Ma la cicatrice resta e io, il
caldo lo sento solo così: legata.
Inutile ritornarci sopra perché non
ha più molto senso.
Vieni con me, mi ha ripetuto Lalama
guardandomi con occhi tristi.
Per un attimo mi sono detta che sì,
che in fondo Max nemmeno mi vede più. L’avevo lasciato che dormiva riverso
sulla scrivania con una bottiglia accanto, il portatile ancora acceso e la stilografica
e il quadernetto nero sotto la mano.
Sono mesi che gli parlo e lui si
volta altrove, lo sai, che piange per un nonnulla, che a tavola nemmeno mi
domanda di passargli il pane, che non sente le mie chiamate, che non mi saluta
quando esco, che permette a sua madre di fare la spesa e cucinare al posto mio.

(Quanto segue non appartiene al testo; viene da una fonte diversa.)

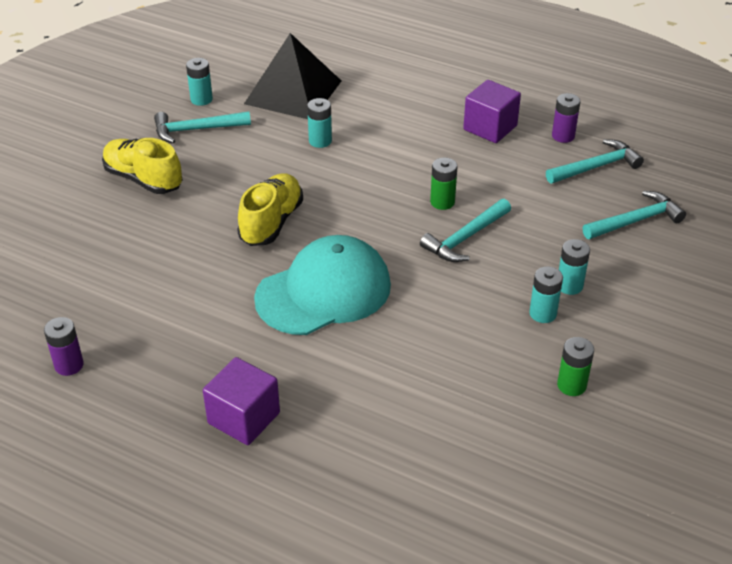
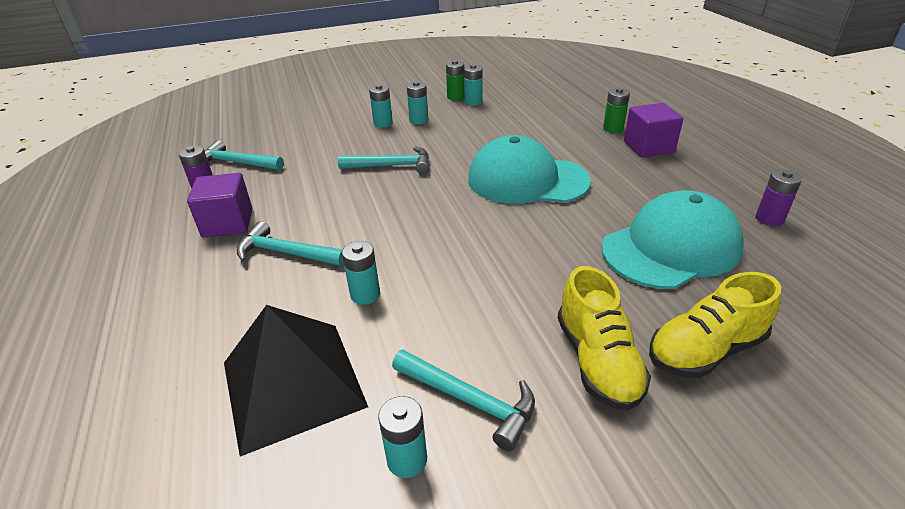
camera: 135 degrees left, 5 degrees down
(142, 284) = (671, 247): none -> turquoise cap
(271, 222) = (509, 242): yellow shoe -> yellow shoe (705, 350)
(442, 202) = (365, 191): green battery -> green battery (613, 128)
(536, 388) = (473, 102): none -> turquoise battery
(635, 220) = (288, 131): turquoise hammer -> turquoise hammer (286, 253)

Come ho fatto a non capirlo
prima... avevo proprio bisogno che qualcuno mi ci mettesse la faccia sopra
perché tutta questa storia orribile trovasse un senso. Ma certe cose si
rimuovono. È istinto, sopravvivenza.
Allora sono corsa da Vince e l’ho
abbracciato a lungo, ed è stato così che mi sono accorta che un gelo potente lo
teneva assieme.
Mi sono allontanata da quel corpo
in preda al terrore: era come se un cadavere, scivolato via da una bara, mi
fosse caduto addosso all’improvviso.
Avanzando verso di me, Lalama continuava
a ripetermi supplichevoli vieni qua bambina, non fuggire via, non avere paura. E
il suo viso, sempre più pallido, aveva un sorriso che non mi convinceva per
niente, e le mani, più ossute e diafane, sembravano aver perso la forza di
pochi minuti prima.
Correvo, e lui dietro di me, ma le
stanze non rimbombavano dei nostri passi e i tacchi sembravano non toccare
terra e anche le pareti adesso molli, si aprivano al mio passaggio per
ricomporsi un attimo dopo.
Come se entrambi non fossimo che
cupe essenze di una non vita, abbiamo continuato ad andare da una stanza
all’altra in preda al panico.
Poi si è messo a giocare, allegro
come un bambino, con una risata infausta sulla bocca.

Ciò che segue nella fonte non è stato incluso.